Figure 13 simplifies the geometry. In this example, the spot is deviated inferiorly in proportion to the wavefront tilt. Since distance f, the lenslet focal length, is known, and we can measure the spot deviation (delta y), we can easily compute the slope of the ray, which is equal to delta y/f. Because of the geometry, this is identical to the local wavefront tilt in the lenslet. By measuring the shift of each spot from the aberration-free reference position, we can compute the local wavefront slope in each lenslet. This is what the Shack-Hartmann sensor does - it measures wavefront slopes at multiple locations across the pupil.

FIGURE 14 - Wavefront data, like raw visual fields data (left), consist of an array of numbers in a circular window. A typical wavefront measurement can include hundreds of numbers, so it is easier to visualize the information by converting the data to a gray-scale or topographic map (upper right), or to a three-dimensional surface plot (lower right).

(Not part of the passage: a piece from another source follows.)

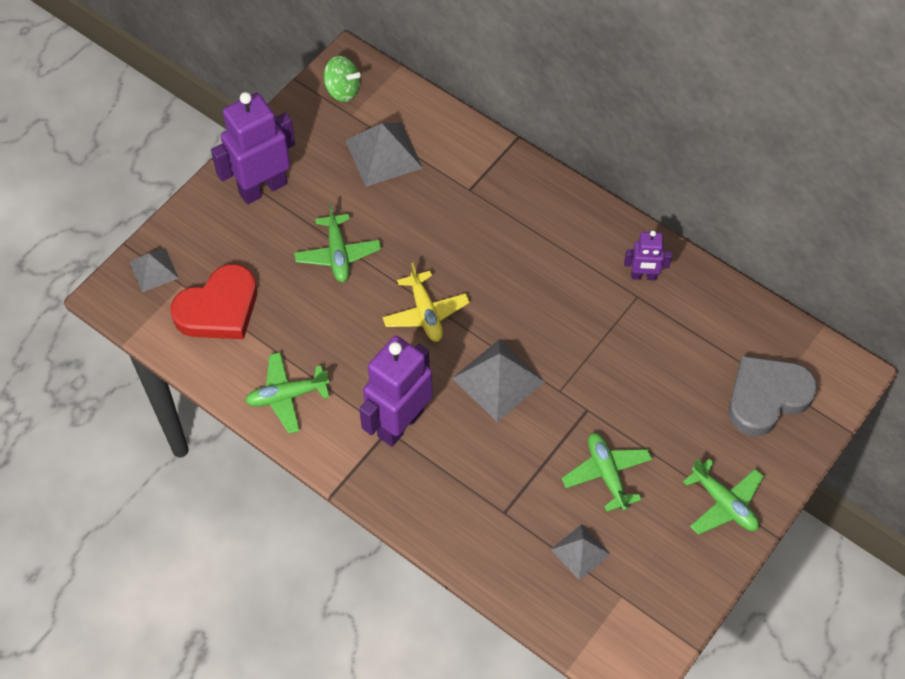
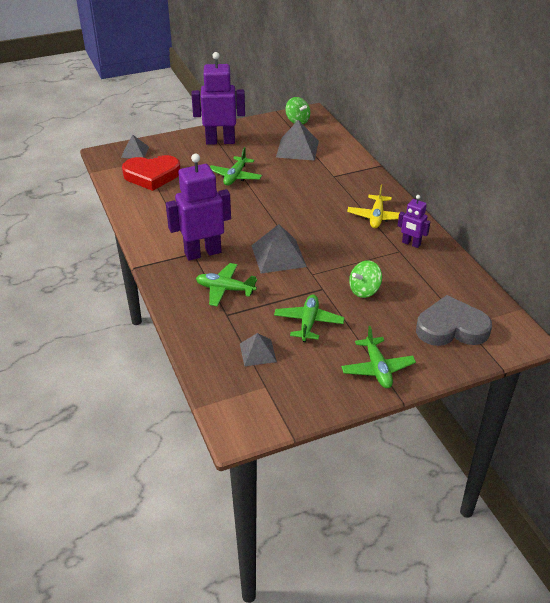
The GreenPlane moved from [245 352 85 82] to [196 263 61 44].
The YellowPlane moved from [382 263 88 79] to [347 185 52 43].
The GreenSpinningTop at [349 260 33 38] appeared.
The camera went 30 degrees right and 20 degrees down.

For each lenslet, the wavefront slopes are measured in the both x and y directions, and these data (the slopes) are mathematically integrated to compute the actual wavefront error at many points across the pupil. The result of these computations is a two-dimensional set of wavefront error values at multiple locations across the pupil.

The two-dimensional numerical array is similar to the arrangement of static perimetry data (Fig. 14). For example, the data from a Humphrey 30-2 visual field test consist of a circular array of 76 numbers as well as a gray-scale plot, which help to visualize the numbers. Likewise, the output from an aberrometer could be represented by a huge array of several hundred numbers, each of which is a wavefront error value. However, for the sake of visualization, it is better to convert the data array into a gray-scale or topographic map that indicates the values across the pupil (Fig. 14, upper right). It is also possible to create a surface plot, which gives a better three-dimensional perspective of the optical wavefront's shape (Fig. 14, lower right).

At this point, we know that wavefront sensors, also known as aberrometers, are super autorefractors that measure refractive errors of the eye, including sphere, cylinder, and higher-order aberrations. They do this by measuring wavefront slopes at multiple locations and then mathematically reconstruct the shape of the wavefront of light exiting the eye.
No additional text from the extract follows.